Attentato fallito a Nassiriya contro un convoglio di militari italiani mentre si vanno moltiplicando in tutto il sud – una volta l’area relativamente più tranquilla in quanto controllata dalle milizie sciite filo-Usa e filo-Iran – gli attacchi contro il contingente britannico che ieri ha avuto altre quattro perdite nella città meridionale di Amara. Il tutto sullo sfondo di decine di autobombe, attacchi alle forze di occupazione, rappresaglie settarie che avrebbero fatto ieri almeno altri cento morti, la gran parte per le strade della capitale, facendo salire il tragico bilancio di una settimana di scontri a 1300 morti.

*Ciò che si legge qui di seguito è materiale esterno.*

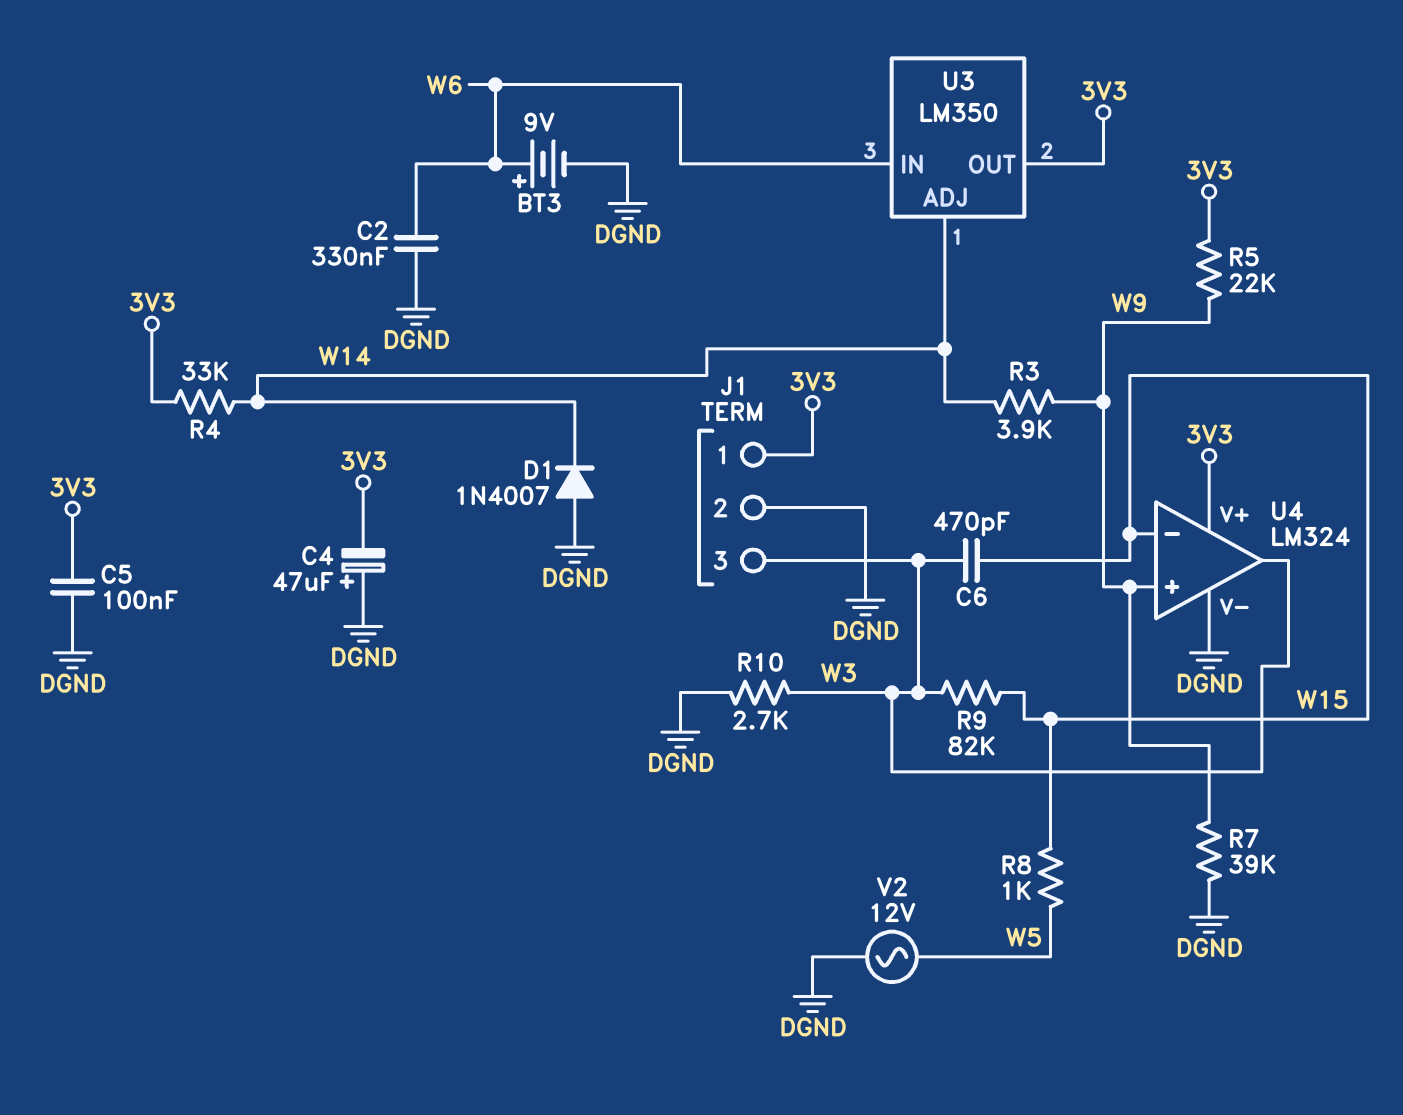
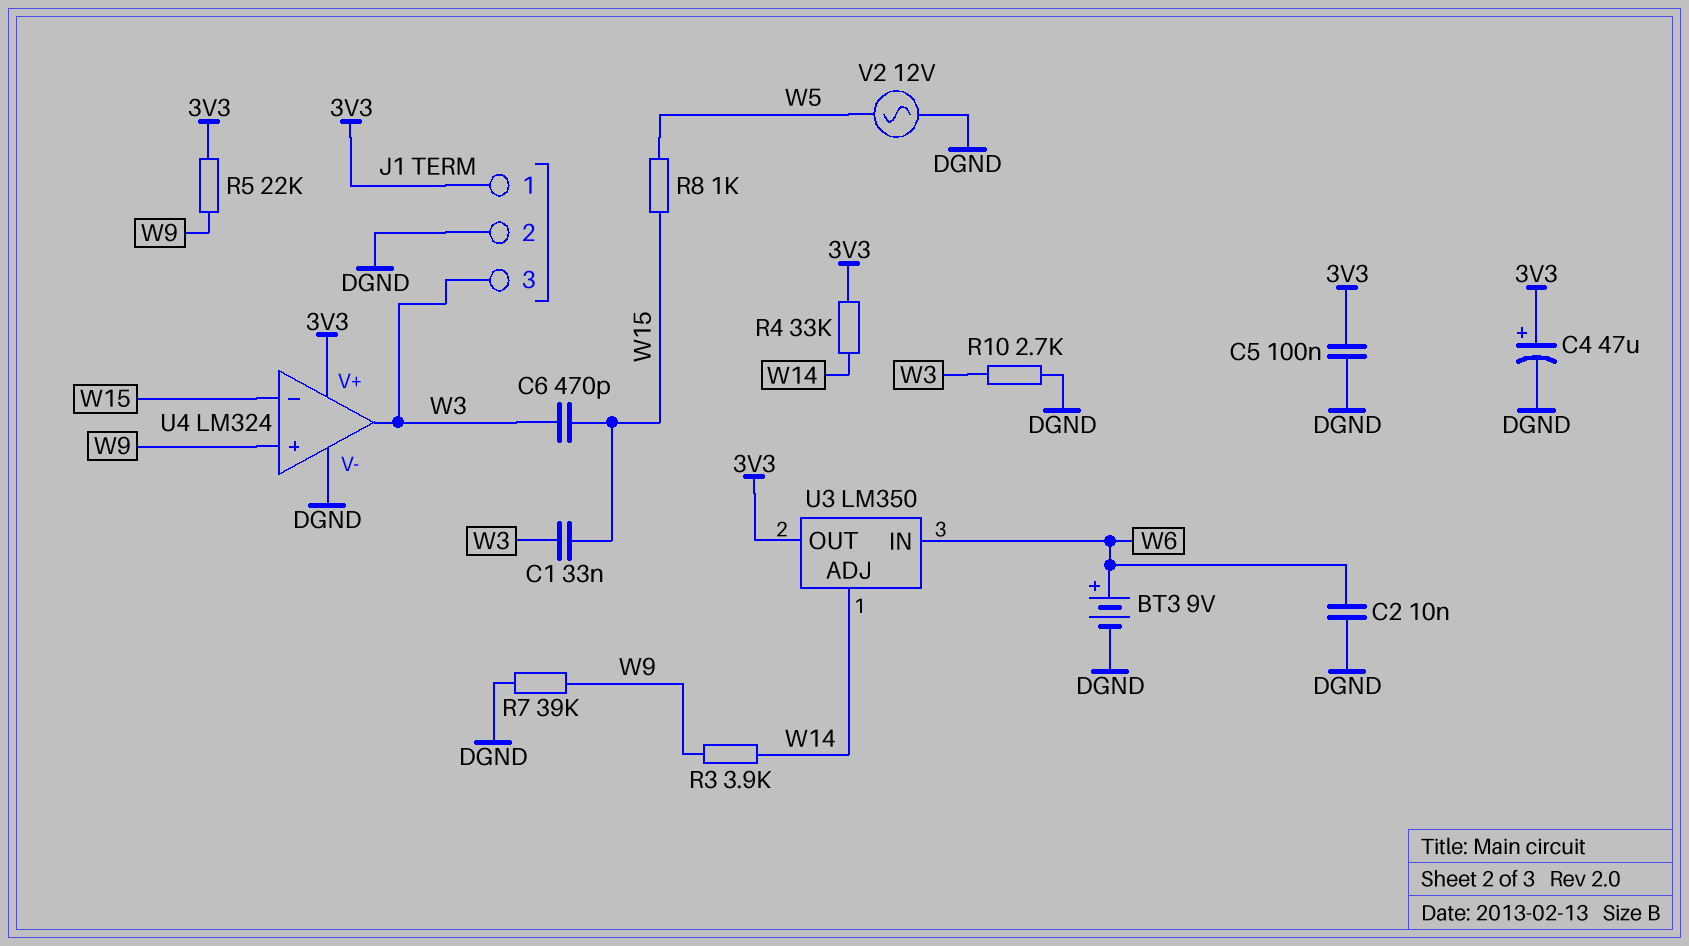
C1: none -> 33nF (W3, W15)
C2: 330nF (DGND, W6) -> 10nF (DGND, W6)
C4: 47uF (plus DGND, minus 3V3) -> 47uF (plus 3V3, minus DGND)
D1: diode 1N4007 (A DGND, K W14) -> none
R9: 82k (W3, W15) -> none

L’attentato contro i soldati italiani a Nassiriya ha avuto luogo ieri mattina alle nove e quarantacinque, ora locale. Un convoglio di automezzi dei carabinieri della Msu, l’Unità specializzata Multinazionale – il reparto che Piero Fassino vorrebbe lasciare in Iraq anche dopo il ritiro del contingente – aveva appena passato il ponte «Charlie» sull’Eufrate nel sud della città quando una potente mina è esplosa a circa 100 metri senza provocare alcun danno. Sui possibili autori c’è la massima incertezza: elementi della resistenza nazionalista irachena magari venuti da fuori città per colpire gli italiani, membri sciiti delle milizie facenti capo al leader sciita radicale Moqtada al Sadr o membri delle milizie al Badr del partito filo-iraniano del Consiglio Supremo per la rivoluzione islamica in Iraq (Sciri) impegnati in un sotterraneo braccio di ferro con i loro rivali «nazionalisti» del giovane al Sadr. Di sicuro se, come ha vagamente accennato lui stesso, il leader sciita radicale Moqtada al Sadr dovesse tentare di nuovo una sollevazione contro le forze occupanti la situazione delle truppe inglesi e italiane nel sud dell’Iraq si farebbe ancora più critica di quanto già non sia.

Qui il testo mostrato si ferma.